83 So. 361, 146 La. 15, 1919 La. LEXIS 1837
CourtSupreme Court of Louisiana
DecidedNovember 3, 1919
DocketNo. 23740
StatusPublished
Cited by3 cases

This text of 83 So. 361 (State v. McCrory) is published on Counsel Stack Legal Research, covering Supreme Court of Louisiana primary law. Counsel Stack provides free access to over 12 million legal documents including statutes, case law, regulations, and constitutions.

Bluebook
State v. McCrory, 83 So. 361, 146 La. 15, 1919 La. LEXIS 1837 (La. 1919).

Opinion

DAWKINS, J.

Defendant was indicted and tried on a charge of shooting with intent to kill and murder, and, on a verdict of guilty as charged, the lower court sentenced him to serve a term of one year in the parish jail and to pay a fine of $1. Erom this verdict and sentence he has appealed.

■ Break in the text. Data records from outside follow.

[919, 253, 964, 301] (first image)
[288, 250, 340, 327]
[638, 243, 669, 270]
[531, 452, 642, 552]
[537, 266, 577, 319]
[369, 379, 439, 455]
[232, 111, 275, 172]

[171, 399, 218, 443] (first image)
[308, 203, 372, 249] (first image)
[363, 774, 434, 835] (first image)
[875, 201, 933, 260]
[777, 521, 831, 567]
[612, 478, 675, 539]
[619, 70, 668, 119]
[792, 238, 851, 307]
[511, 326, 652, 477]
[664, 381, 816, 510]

The only question presented in the record is an exception to the overruling of defendant’s motion for a new trial, based upon an alleged erroneous charge to the jury. The charge as given was as follows:

“A man may repel force by force in defense of his person, habitation, or property, against one who manifestly intends or endeavors by violence or surprise to commit a known felony, such as murder, rape, robbery, arson, and the like, upon either. In these cases he is not obliged to retreat, but may pursue his adversary until he has secured himself from all danger, and, if he killod him in so doing, it is called justifiable self-defense; but there must be actual danger at the time, from the violence and a reasonable belief that a felony is intended, or one’s life is in danger.”

[1] The charge is undoubtedly faulty, in that it says that there must he an actual danger, whereas the law only requires that it should appear to the accused acting as a reasonable man under the particular circumstances to be real and imminent; and he is justified in acting in self-defense under those conditions, even though it should later develop that there was no real or actual danger. State v. Garic, 35 La. Ann. 972; Wharton on Criminal Law (9th Ed.) vol. 1, p. 462 et seq., and section 488 et seq.

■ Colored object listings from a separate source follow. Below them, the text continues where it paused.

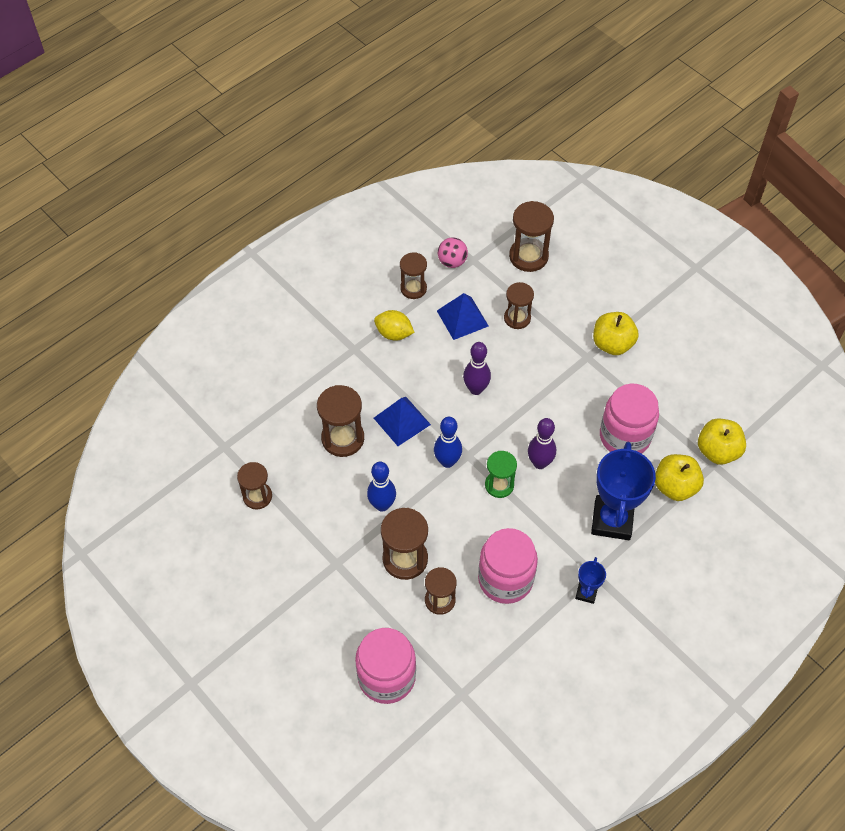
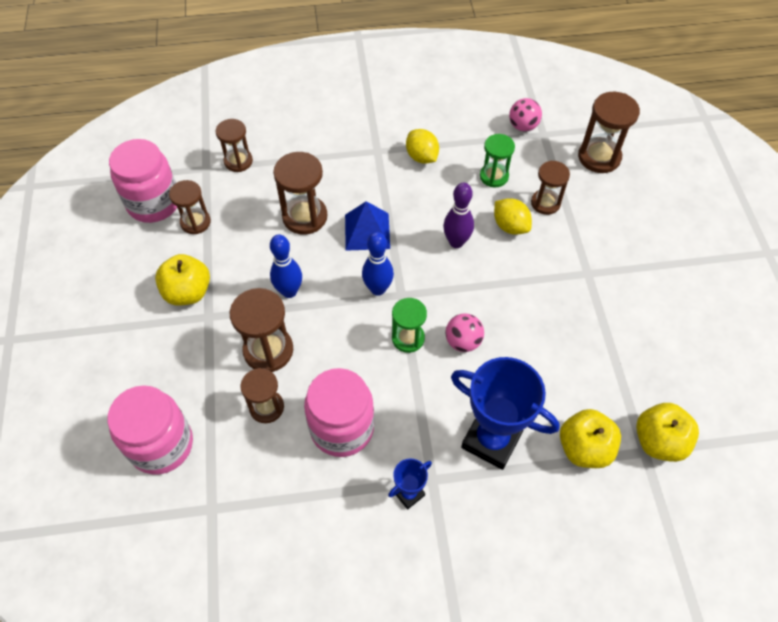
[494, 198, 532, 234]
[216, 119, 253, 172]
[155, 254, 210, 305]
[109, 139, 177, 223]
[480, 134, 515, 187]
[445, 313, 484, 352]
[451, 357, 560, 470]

[2] However, the question is not presented in such form as will permit us to pass upon it. No objection was made to the charge when given, and the accused took his chances at being convicted or acquitted, and the matter comes too late when presented the first time in a motion for a new trial. We reviewed the jurisprudence on this subject thoroughly in the case of State v. Bush, 117 La. 463, 41 South. 793, and still adhere to the doctrine therein announced.

Eor the reasons assigned, the judgment appealed from is affirmed.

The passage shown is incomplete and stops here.